Problem :: For the records below, work out the number of lines holding "moved" and reply with only that.

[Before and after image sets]
◇ ◇ ◇ ◇

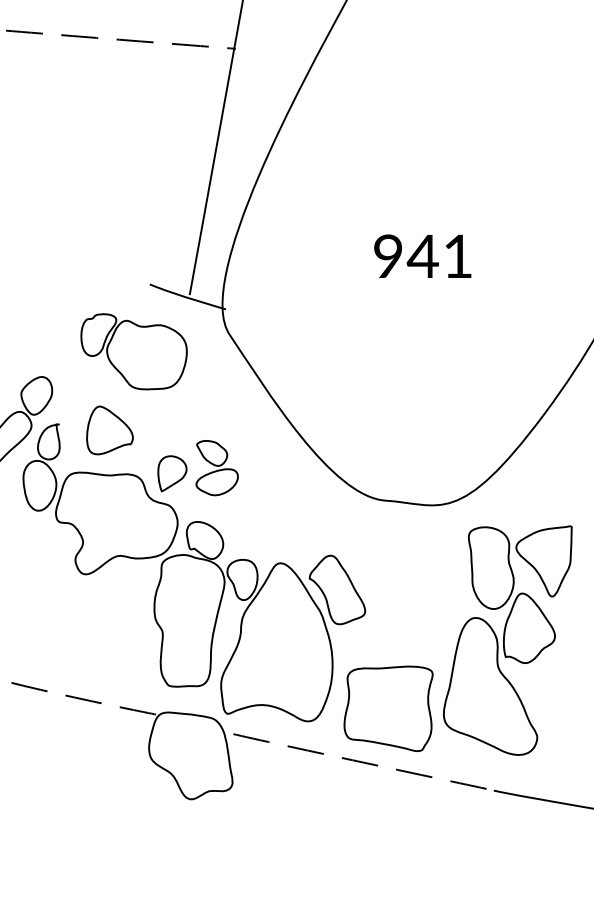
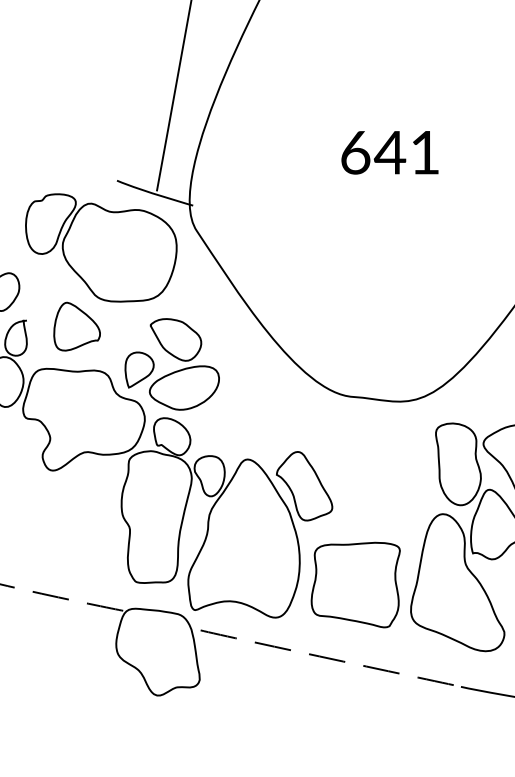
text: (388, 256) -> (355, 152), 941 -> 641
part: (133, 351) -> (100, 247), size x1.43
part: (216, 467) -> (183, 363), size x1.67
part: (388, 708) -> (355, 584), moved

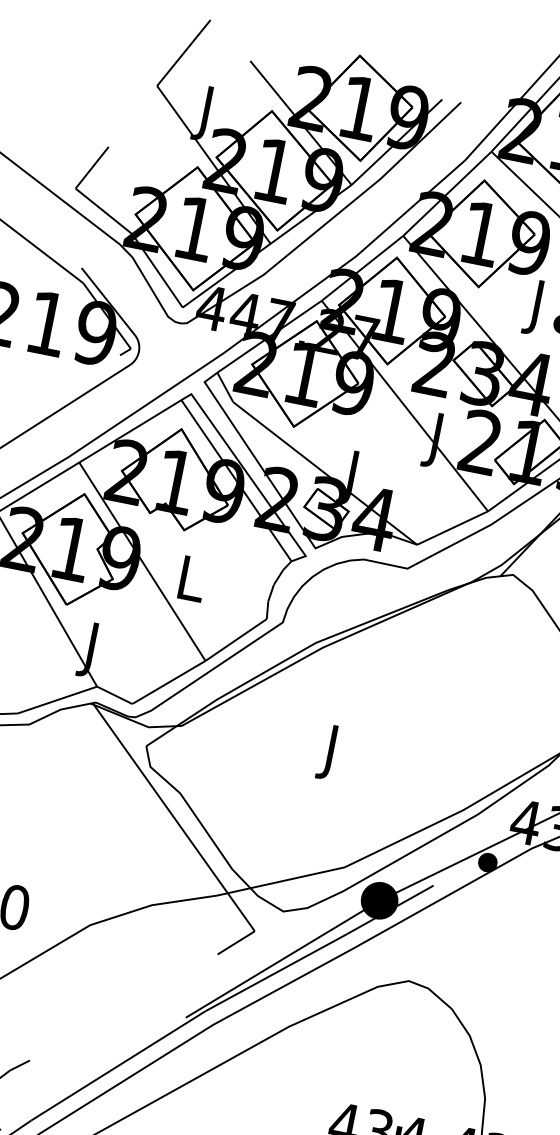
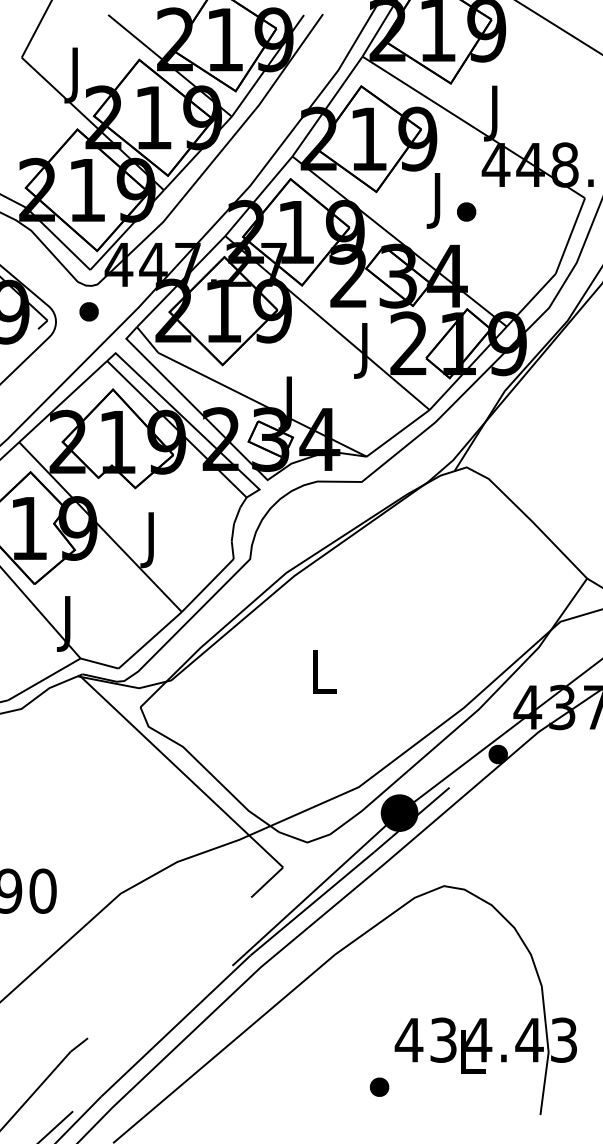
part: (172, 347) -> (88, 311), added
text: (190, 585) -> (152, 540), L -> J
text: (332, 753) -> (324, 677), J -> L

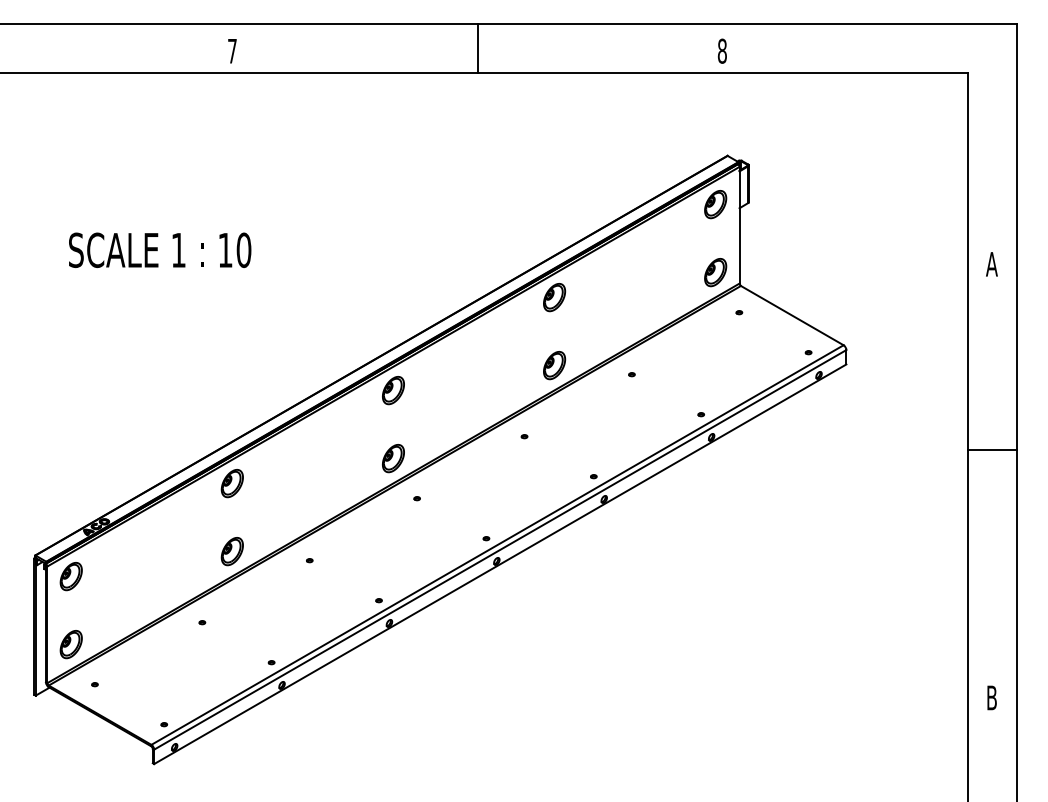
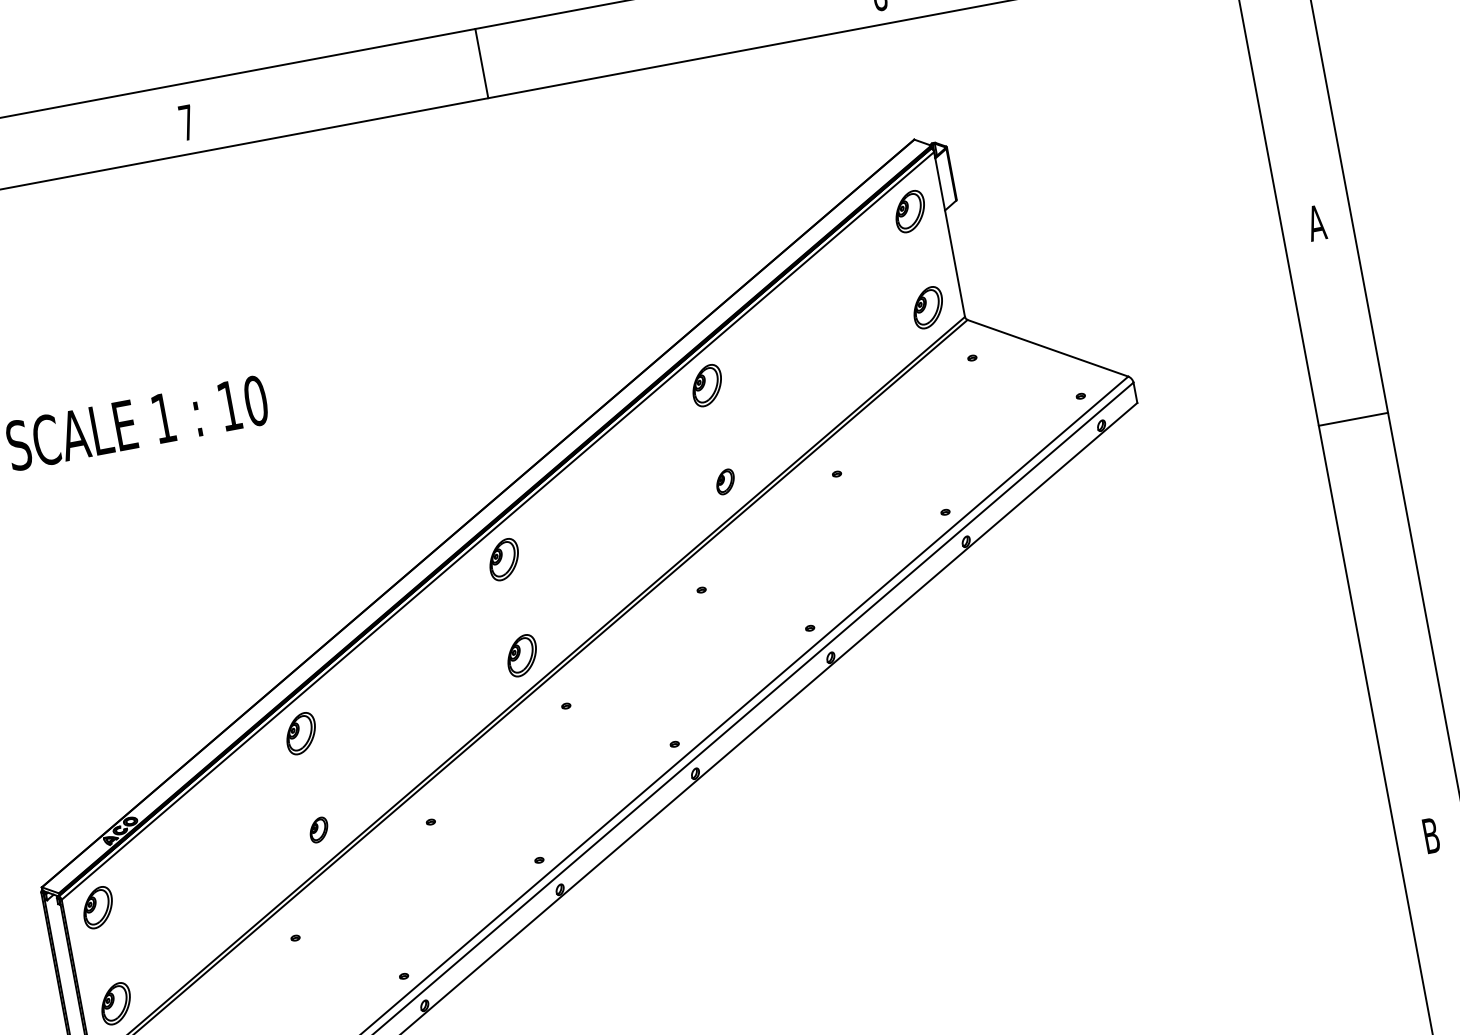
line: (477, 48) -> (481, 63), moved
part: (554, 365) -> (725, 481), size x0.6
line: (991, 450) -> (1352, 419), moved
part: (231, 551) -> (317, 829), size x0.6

◇ ◇ ◇ ◇

Answer space :: 3